Much of the footage I used in my book trailer for Let’s Misbehave comes from a documentary about the life of Louise Brooks entitled Looking for Lulu. The entire documentary can be viewed on YouTube, starting with this first instalment.
Even if you don’t know her name, you might recognise the face and the haircut. Long before Princess Diana or Jennifer Aniston, the most copied hair style was Louise Brooks’ iconic bob.
Louise was a small town girl from Kansas who began her career in New York as a dancer, first with the Denishawn Modern dance Company, then with the Ziegfeld Follies. It was while she was still in New York that she attracted the attention of Charlie Chaplin, and the two had a brief affair.
In 1925 the 19-year old Louise was offered a five year contract in movies with Paramount. Her naturalistic acting style, coupled with her expressive eyes, gave her performances a subtlety that was quite new in its time.

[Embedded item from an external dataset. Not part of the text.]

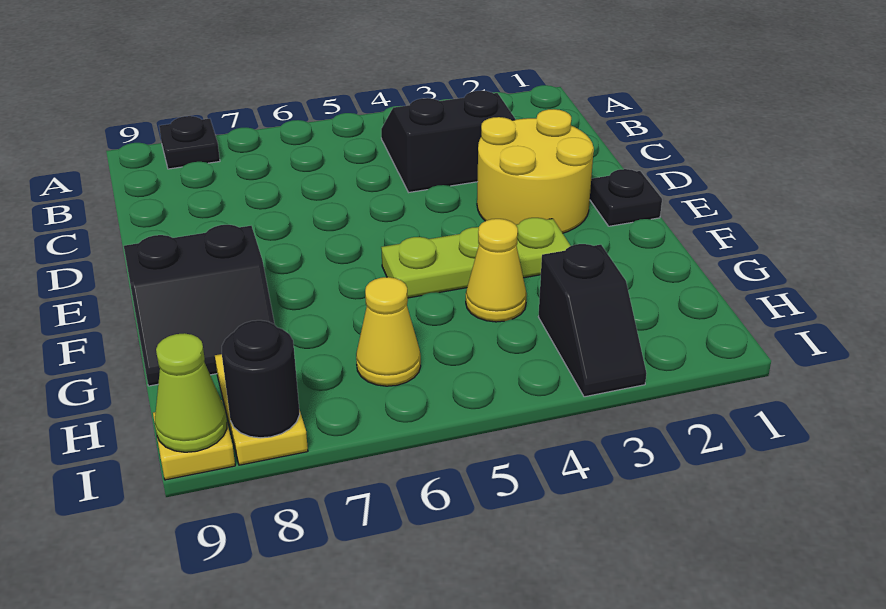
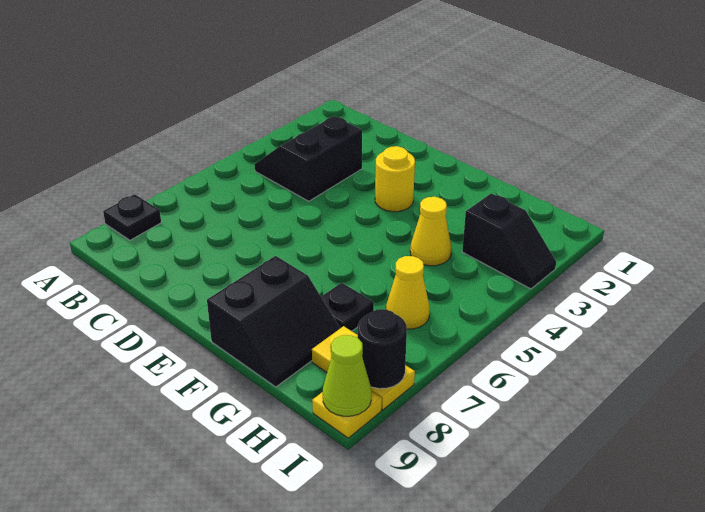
yellow round brick D2:E3 level 1 -> yellow round brick E3 level 1
black plate E1 level 1 -> black plate G7 level 1
lime plate F3:F5 level 1 -> none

During this stint in Hollywood, her outspoken, independent attitude and unapologetic sexuality became as much her trademark as the bobbed haircut. Louise was no-one’s puppet, and when Paramount tried to use the advent of sound to strong-arm her, she simply turned her back on Hollywood.
Effectively black-listed in America, Louise moved to Europe where she made three movies with German director Georg Pabst. It was these films, Pandora’s Box, Diary of a Lost Girl and Prix de Beaute, that secured her immortality and an iconic status that lasts to this day.
Returning to America in 1931, she made a few unremarkable sound films before retiring into obscurity. For many years it seemed that she would be remembered more for her troubled personal life and alcoholism than her movies, until she was discovered living as a recluse in New York by James Card, curator of the George Eastman House. With his encouragement, she moved to Rochester, NY and started a successful second career as a film historian and writer. She died there in 1985 at the age of 78.
Like Gabrielle, the heroine of Let’s Misbehave, Louise’s life was filled with conflict and tragedy. And both women were determined to live life on their own terms. At least Gabrielle got to have her happy ending.